I have pondered this passage for years. Not at all dramatic, is it? You could drive right past it without noticing, if you were sprinting for the end. I cannot articulate what it means to me. It is that sentence, “It seemed to take an iron band from his heart to know that, after all, someone had guessed and pitied…”, the suffering it implies, which moves me. The idea of a life so lonely (“the packed regrets and stifled memories of an unarticulate lifetime”) that even the knowledge of a witness, the knowledge of not having been invisible in your sadness, could be so powerful.
Or perhaps it is the quiet, desperate dignity of a man choosing to honor the life he had instead of the life he wanted. Of the understanding that we cannot have all things, and perhaps it is best simply to be what we are.

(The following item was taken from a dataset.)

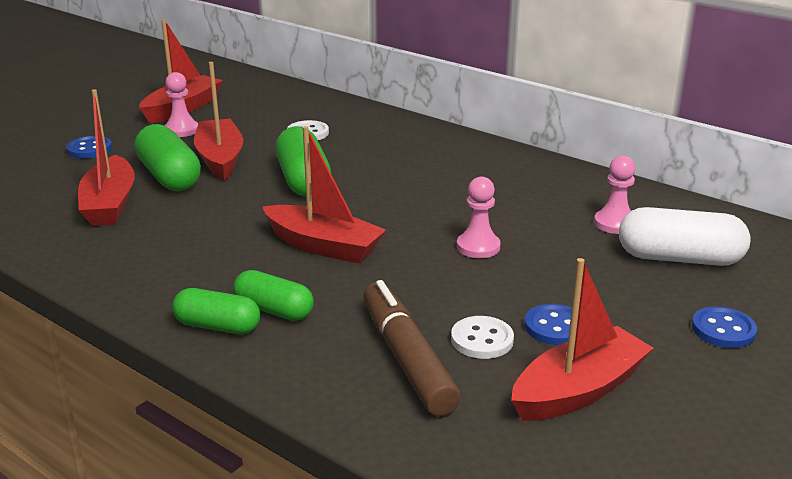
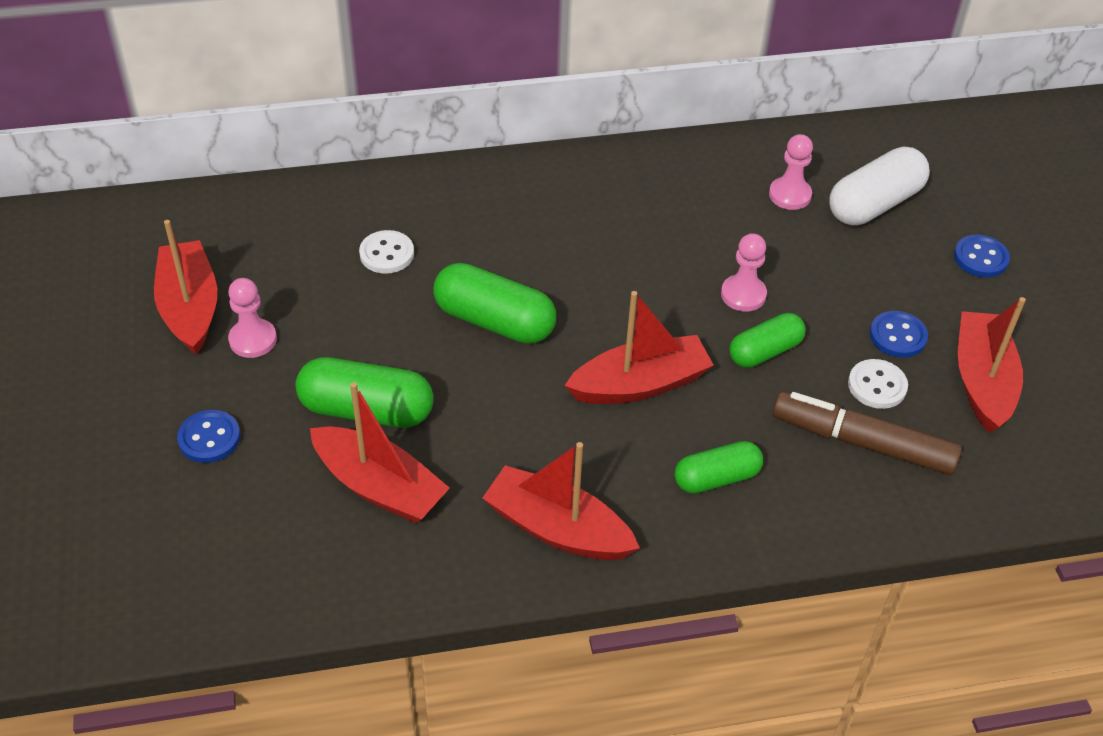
camera: 50 degrees left, 20 degrees up
(217, 326) = (707, 527): green capsule -> green capsule (765, 351)
(220, 159) = (369, 350): red boat -> red boat (557, 529)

I think, when I was younger, I became obsessed with this passage because I didn’t really understand Newland’s choice. But, as I have gotten older, I understand better that life is often full of grief for what we did not have, did not do. Very few of us make it through our lives without wondering after, longing for, another path, at least for a time. It is too late to chase what might have been – all that remains is to honor and enjoy what was. And the silent, loving witness of his wife reminds Newland that what was, while not perfect, while not romantic, was worthy.
I understand, in a way I could not before, that Newland, at the end of his life, chooses himself. Newland’s dearest wish had been taken from him by the inopportune pregnancy of his wife. Only, in the end, by renouncing the Countess again could Newland claim the choice as his own. It was the only way to make his peace, I think, with the life he had.
There comes in a time in our lives when what we wish, most dearly, is not to regret any longer. The time is spent – the only choice that remains is whether or not to be at peace with what has happened. What ‘The Age of Innocence’ taught me is that, while the price of that peace might be high indeed, it is worth paying.